Co-written with Chris Ayres, “I Am Ozzy” recounts Osbourne’s life from his humble beginnings in Aston, England, to rock superstardom with and without Black Sabbath — and everything in between.

It was while working in a factory in Aston, and hating it, that Osbourne first heard The Beatles, and “a light went on in my head.” If those working-class kids could be in a band, “then maybe I could, too.”

Osbourne soon put up an ad in a record shop which led him to his Black Sabbath bandmates Tony Iommi, Geezer Butler and Bill Ward. The foursome eventually went on to become one of the most significant heavy metal bands ever, selling more than 15 million records in the United States alone until Osbourne’s firing in 1979 for his drinking, drug use and “slagging off the band in the press.”

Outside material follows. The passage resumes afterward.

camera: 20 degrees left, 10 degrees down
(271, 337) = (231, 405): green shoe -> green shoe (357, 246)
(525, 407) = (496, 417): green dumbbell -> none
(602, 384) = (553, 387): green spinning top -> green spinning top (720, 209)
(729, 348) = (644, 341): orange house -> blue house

“I’m a lunatic by nature,” Osbourne writes, and readers get to see just how true that statement is. The singer has done just about every drug under the sun — including when he drugged himself with Rohypnol, the date-rape drug, while on tour in Germany: “F--k me, this stuff is real! … Then I was trapped between the bed and the wall, unable to move or talk, for about five hours. So I can’t say I recommend it.”

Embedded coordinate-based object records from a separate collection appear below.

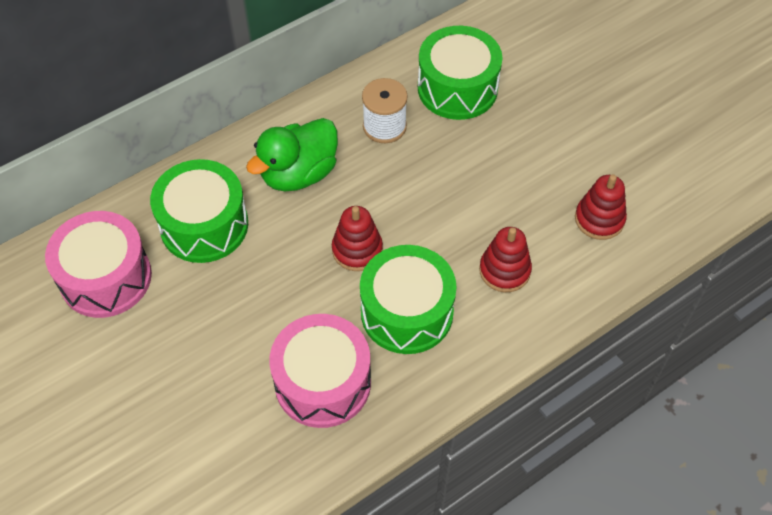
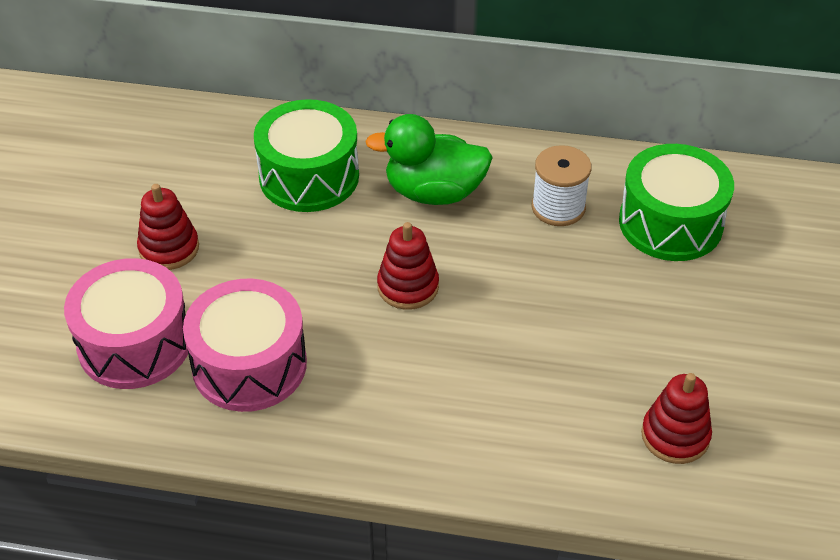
camera: 45 degrees right, 10 degrees down
(106, 277) = (191, 160): pink drum -> pink drum (135, 343)
(407, 312) = (387, 368): green drum -> none
(504, 270) = (520, 405): red stacking toy -> red stacking toy (169, 248)

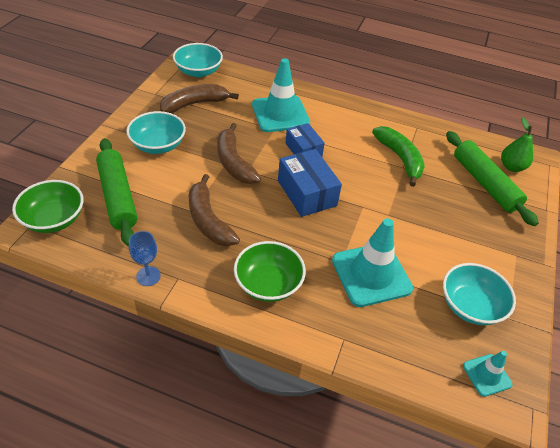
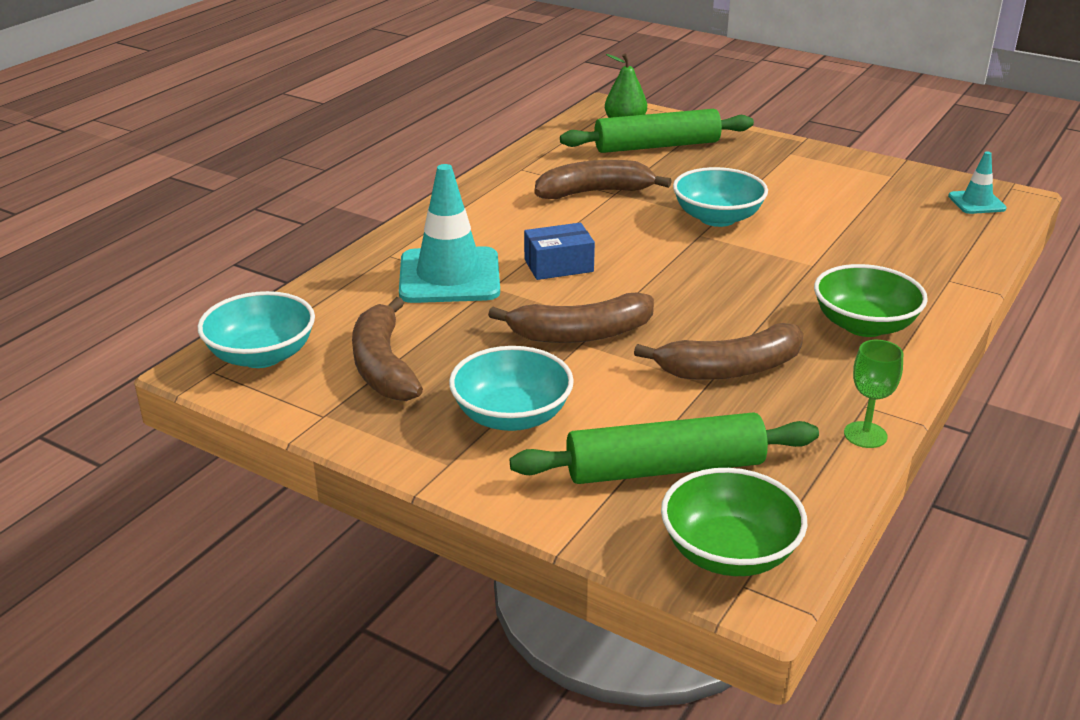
camera: 75 degrees left, 15 degrees down
(148, 276) = (865, 435): blue goblet -> green goblet
(307, 193) = (667, 274): blue box -> none
(371, 274) = (835, 246): turquoise traffic cone -> none
(400, 158) = (595, 192): green banana -> brown banana
(470, 306) = (877, 193): turquoise bowl -> turquoise bowl (717, 218)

Anyone who’s watched “The Osbournes” knows Osbourne was often incoherent and indecipherable, but that’s only added to the Prince of Darkness’ charm, a charm that’s carried over into the book full of rambling storytelling. It’s also chockablock of delicious British words and phrases, like “bee up his arse” to describe someone who’s upset.

Obviously, it’s easy to wonder just how much of his life the perpetual alcoholic/addict actually does remember, but a disclaimer in the beginning of the book sums it up best: “Other people’s memories of the stuff in this book might not be the same as mine. … What you read here is what dribbled out of the jelly I call my brain when I asked it for my life story. Nothing more, nothing less.” The tone is distinctly “Ozzy” and oftentimes laugh-out-loud funny — and oftentimes shocking. Forget Osbourne biting the head off a bat and a dove or relieving himself on The Alamo; they’re just the half of it. There’s the tragic plane crash that killed his guitarist Randy Rhoads, Osbourne’s attempted murder of his wife Sharon, scaring his children with drunken/doped-up antics, killing a whole flock of chickens, and so on.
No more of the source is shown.